下文以 InternLM-20B 模型为例,介绍如何评测。首先我们准备好测试配置文件`configs/eval_internlm_turbomind.py`:
```python
from mmengine.config import read_base
from opencompass.models.turbomind import TurboMindModel
with read_base():
# choose a list of datasets
from .datasets.mmlu.mmlu_gen_a484b3 import mmlu_datasets
from .datasets.ceval.ceval_gen_5f30c7 import ceval_datasets
from .datasets.SuperGLUE_WiC.SuperGLUE_WiC_gen_d06864 import WiC_datasets
from .datasets.triviaqa.triviaqa_gen_2121ce import triviaqa_datasets
from .datasets.gsm8k.gsm8k_gen_1d7fe4 import gsm8k_datasets
from .datasets.humaneval.humaneval_gen_8e312c import humaneval_datasets
# and output the results in a chosen format
from .summarizers.medium import summarizer
datasets = sum((v for k, v in locals().items() if k.endswith('_datasets')), [])

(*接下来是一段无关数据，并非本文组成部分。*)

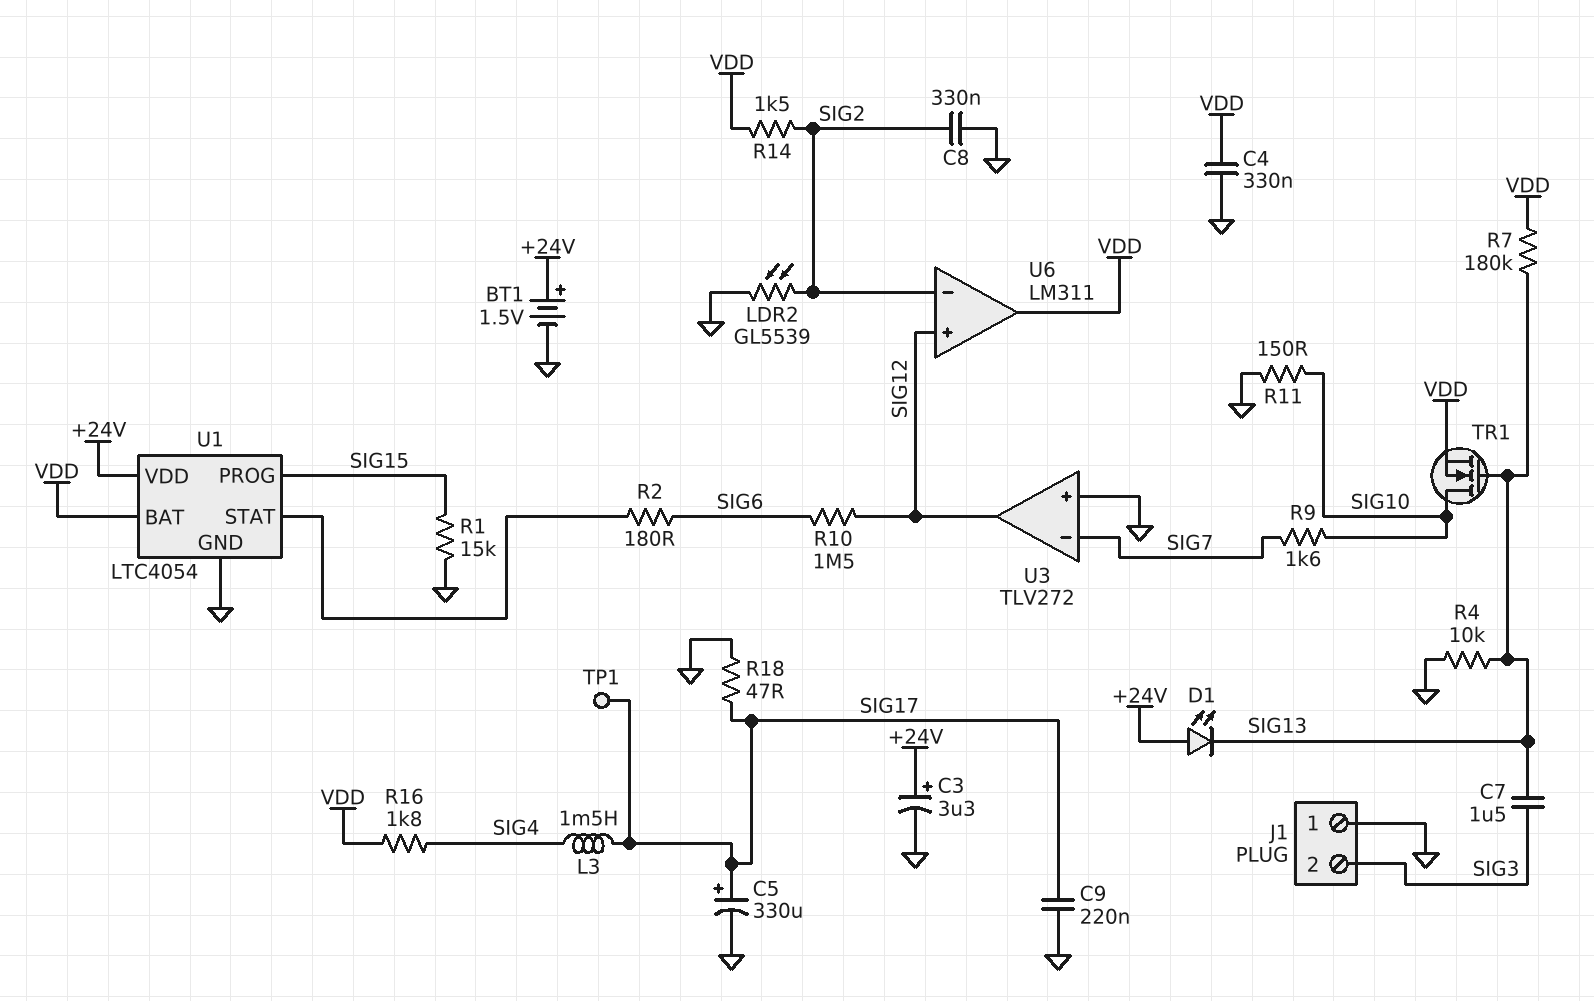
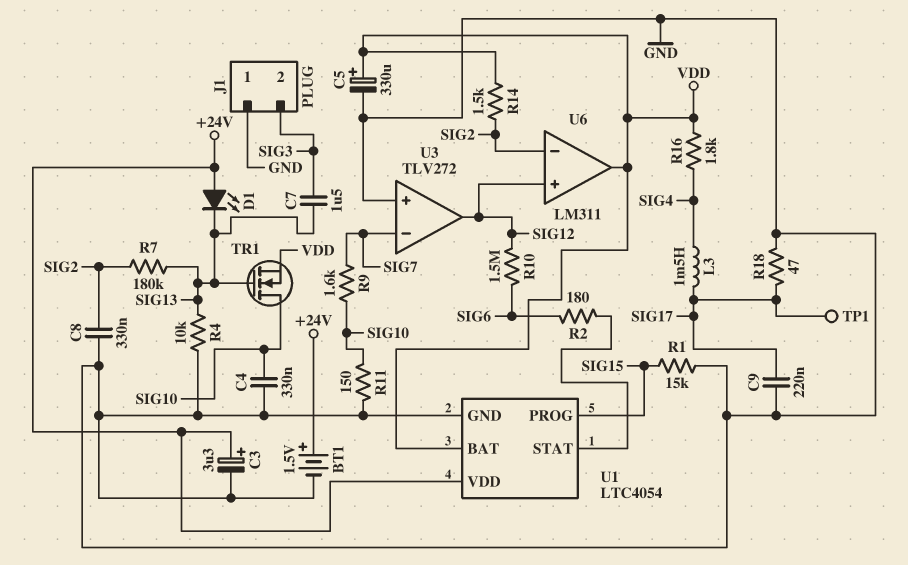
C4: 330nF (GND, VDD) -> 330nF (GND, SIG10)
C5: 330uF (plus SIG17, minus GND) -> 330uF (plus VDD, minus GND)
LDR2: GL5539 (GND, SIG2) -> none
R7: 180k (SIG13, VDD) -> 180k (SIG2, SIG13)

# config for internlm-20b model
internlm_20b = dict(
type=TurboMindModel,
abbr='internlm-20b-turbomind',
path="internlm/internlm-20b", # 注意路径与huggingface保持一致
engine_config=dict(session_len=2048,
max_batch_size=8,
rope_scaling_factor=1.0),
gen_config=dict(top_k=1, top_p=0.8,
temperature=1.0,
max_new_tokens=100),
max_out_len=100,
max_seq_len=2048,
batch_size=8,
concurrency=8,
run_cfg=dict(num_gpus=1, num_procs=1),
end_str='<eoa>'
)
models = [internlm_20b]
```
然后,在 OpenCompass 的项目目录下,执行如下命令可得到评测结果:
```shell
python run.py configs/eval_internlm_turbomind.py -w outputs/turbomind/internlm-20b
```
**注:**
- 如果想在测评配置文件中`engine_config`和`gen_config`字段传递更多参数,请参考[TurbomindEngineConfig](https://lmdeploy.readthedocs.io/zh-cn/latest/inference/pipeline.html#turbomindengineconfig) 和 [EngineGenerationConfig](https://lmdeploy.readthedocs.io/zh-cn/latest/inference/pipeline.html#generationconfig)
- 如果评测 InternLM Chat 模型,请使用配置文件 `eval_internlm_chat_turbomind.py`
- 如果评测 InternLM 7B 模型,请修改 `eval_internlm_turbomind.py` 或者 `eval_internlm_chat_turbomind.py`。将`models`字段配置为`models = [internlm_7b]` 。